Karavelioğlu, dünya makine cirosunda yüzde 2’lik düşüşün
alışılmış sanayi kollarının egemen olduğu gelişmiş ülkelerde çok büyük sorunlar
yarattığını vurguladı.
Almanya’da Satın Alma Yöneticileri Endeksi'nin (PMI) eylülde
40,6’ya kadar gerilemesi gibi birçok verinin üretim maliyetleri düşük ülkelere
kayış konusunda tedirginlik oluşturduğuna dikkati çeken Karavelioğlu,
"ABD’deki seçmen davranışlarında belirginleşen bu eğilim, gelişmiş
ülkelerin makine, otomotiv ve savunma sanayi gibi üretim sektörlerini korumaya
kararlı olduklarının bir işareti. Bugüne kadar bu kutuplaşmalar arasında
yolumuzu hep bulmamızı sağlayan rekabet gücümüzü koruyabilmek için, niş
alanlardaki üretim ölçeklerimizi ve teknoloji seviyelerindeki çeşitliliğimizi
geliştirmeye her zamankinden fazla eğilmeliyiz. Kamunun yatırım, inovasyon ve
sürdürülebilirlik desteklerini odak sektörlerde daha işlevsel hale
getirmeliyiz." değerlendirmesinde bulundu.
"MİKTAR
BAZINDAKİ GERİLEMEYİ İHRACAT BİRİM FİYATLARINDAKİ ARTIŞ KOMPANSE EDİYOR"

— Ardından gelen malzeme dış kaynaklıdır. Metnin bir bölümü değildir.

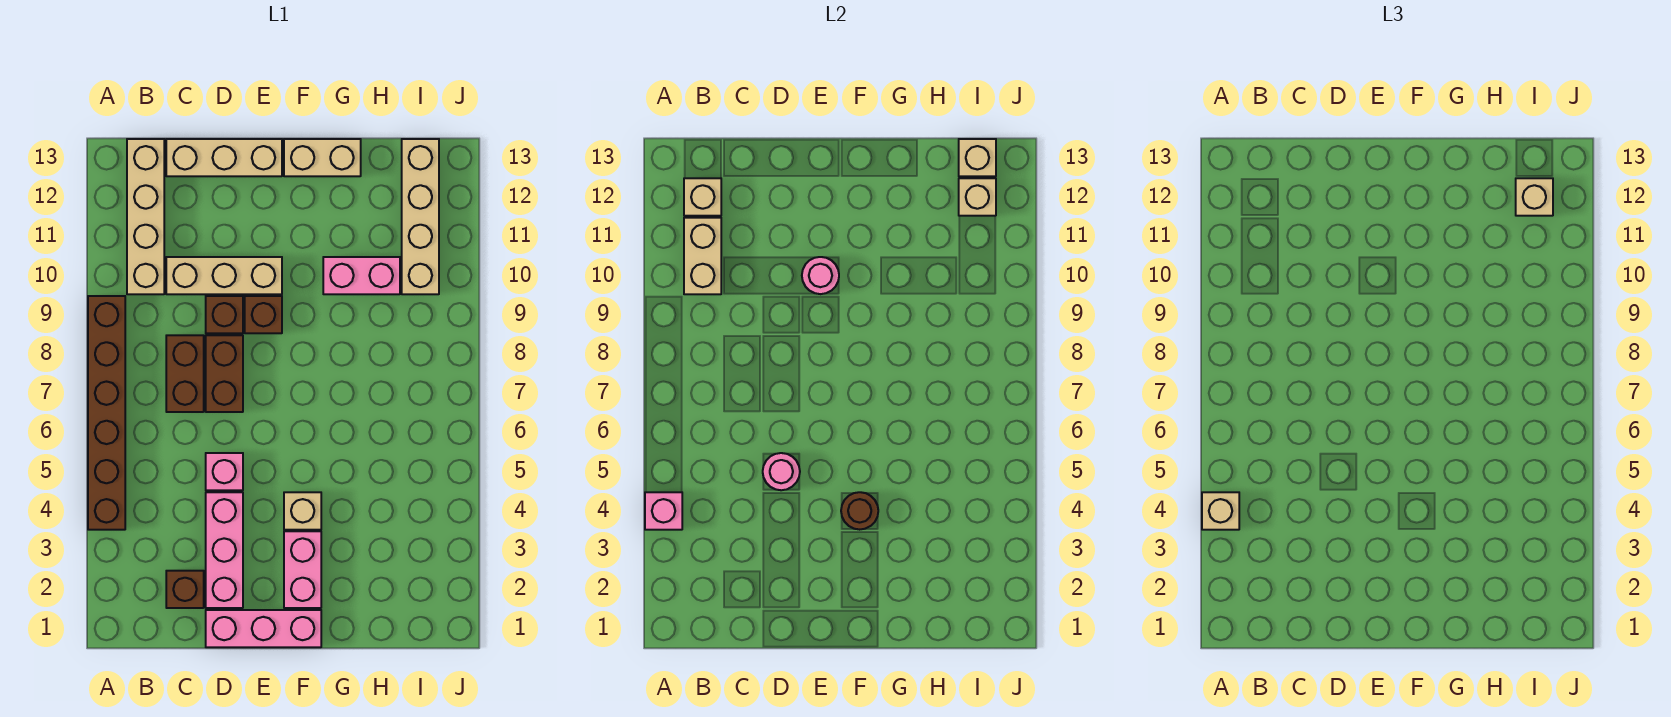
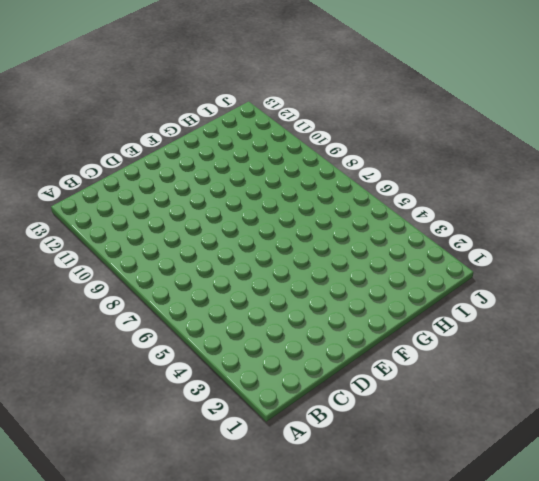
none -> brown brick A4:A9 level 1
none -> tan brick B10:B13 level 1
none -> brown brick C2 level 1

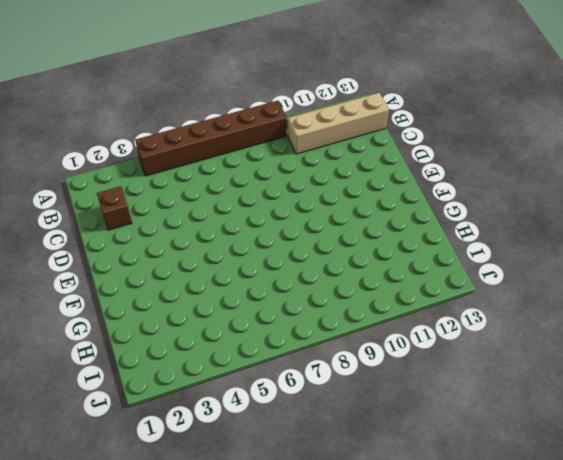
none -> brown brick C7:C8 level 1
none -> tan brick C10:E10 level 1
none -> tan brick C13:E13 level 1

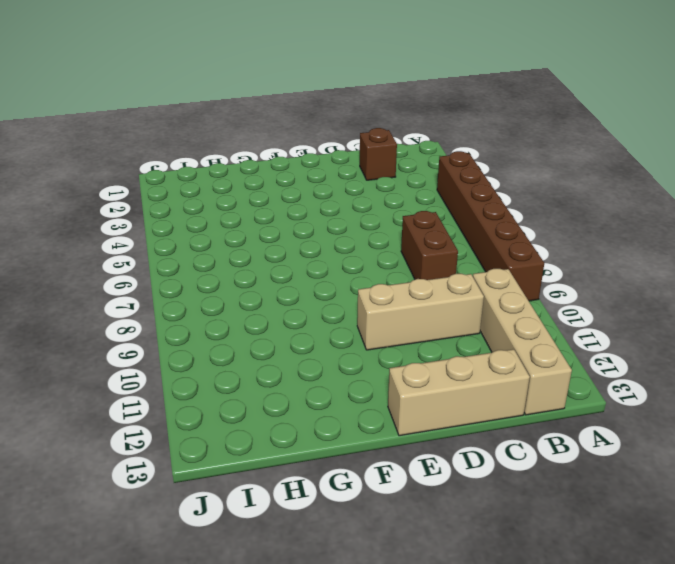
none -> pink brick D1:F1 level 1
none -> pink brick D2:D4 level 1
none -> pink brick D5 level 1

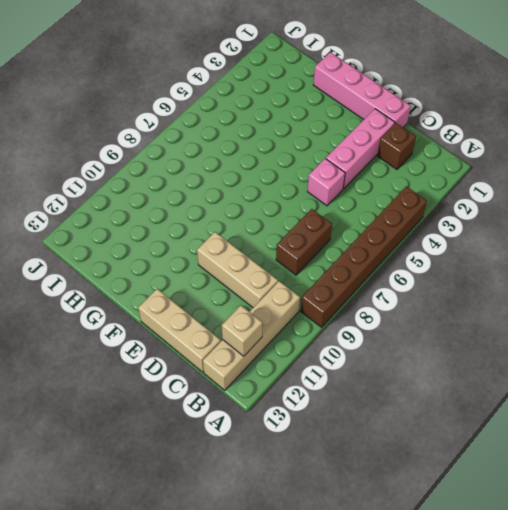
pink brick D1:G1 level 1 -> pink brick D1:F1 level 1
none -> brown brick D7:D8 level 1
none -> brown brick D9 level 1
none -> brown brick E9 level 1

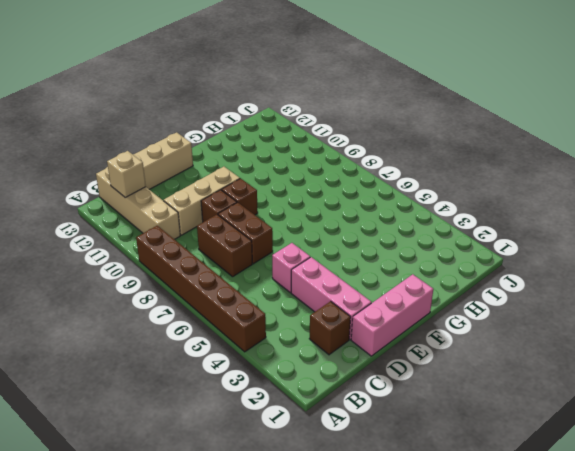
none -> pink brick F2:F3 level 1
none -> tan brick F4 level 1
none -> tan brick F13:G13 level 1

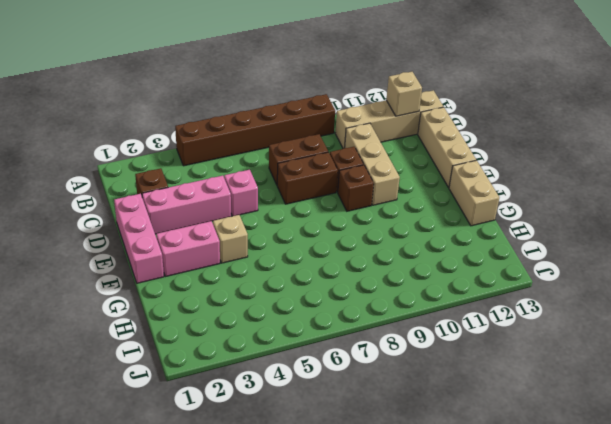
none -> pink brick G10:H10 level 1
none -> tan brick I10:I13 level 1
none -> pink brick A4 level 2

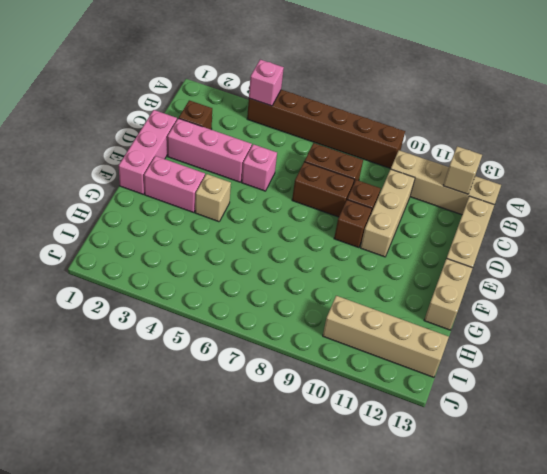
none -> pink brick G10:H10 level 1
none -> tan brick B10:B11 level 2
none -> pink round brick D5 level 2

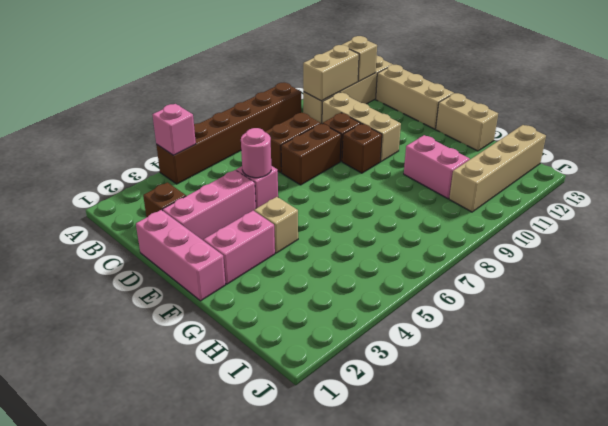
none -> pink round brick E10 level 2
none -> brown round brick F4 level 2
none -> tan brick I12 level 2

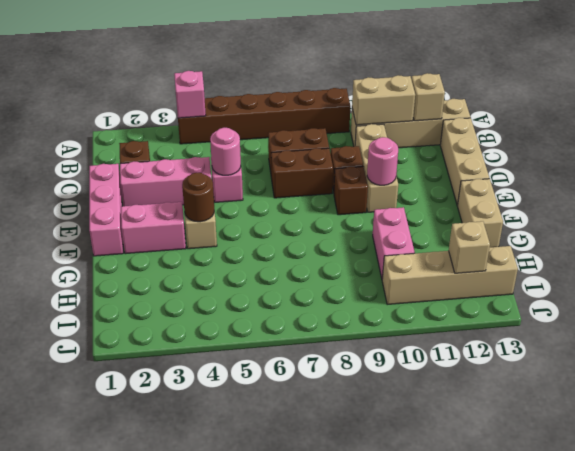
none -> tan brick I13 level 2
none -> tan brick A4 level 3
none -> tan brick I12 level 3

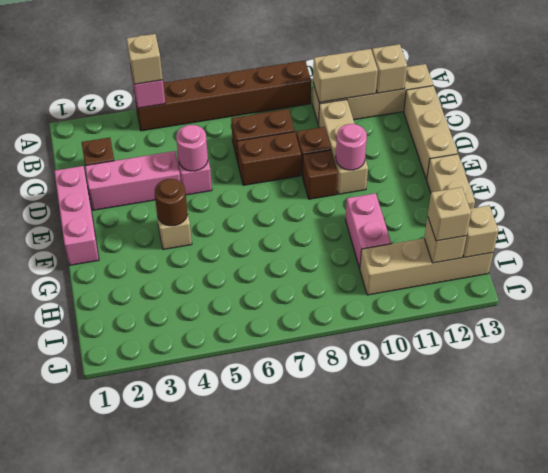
none -> pink brick F2:F3 level 1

Ticaret Bakanlığının yılın ikinci çeyreğindeki büyümenin
yarısının net mal ve hizmet ihracatından geldiğine yönelik vurgusunu önemli
bulduğunu ifade eden Karavelioğlu, Bakanlığın sunumundaki, ihracatın ana
belirleyicisi olan dış talepte tarihsel ortalamanın altında zayıf bir seyir
görüldüğüne yönelik tespitin de yerinde olduğunu bildirdi.
Karavelioğlu, neredeyse tüm iç pazarlarda talep, yatırım ve
üretimin zayıfladığını, kapasite kullanım oranlarının gerilediğini belirterek,
şu bilgileri paylaştı:
"Bu durum genel ihracatın ucuzlamasına, değer bazındaki
artışın esasen miktar bazındaki daha büyük artışlarla sağlanabilmesine neden
oluyor. Makinede ise durum daha farklı, bizde miktar bazındaki gerilemeyi
ihracat birim fiyatlarındaki artış kompanse ediyor. Yurt içi üretim
maliyetlerindeki yükselişin bir sonucu olarak gelen bu fiyat düzenlemelerinin
tabii ki bir sonu var. Maliyetlerin yönetilemez olduğu durumda, istihdamda
kayıplar yaşanabilir. 2019-2023 yılları arasında istihdamı yüzde 40 gibi yüksek
seviyede bir artış sağlayan sektörümüzde son 12 ayda istihdam artışı durdu
hatta yüzde 1 seviyesinde de olsa bir azalış gerçekleşti. 4 yılda yüzde 72
artan makine üretiminin de bu yıl yüzde 8 civarında düştüğünü görüyoruz.
Rekabet gücümüzü koruyabilmek için trendin hızla kırılması gerekiyor."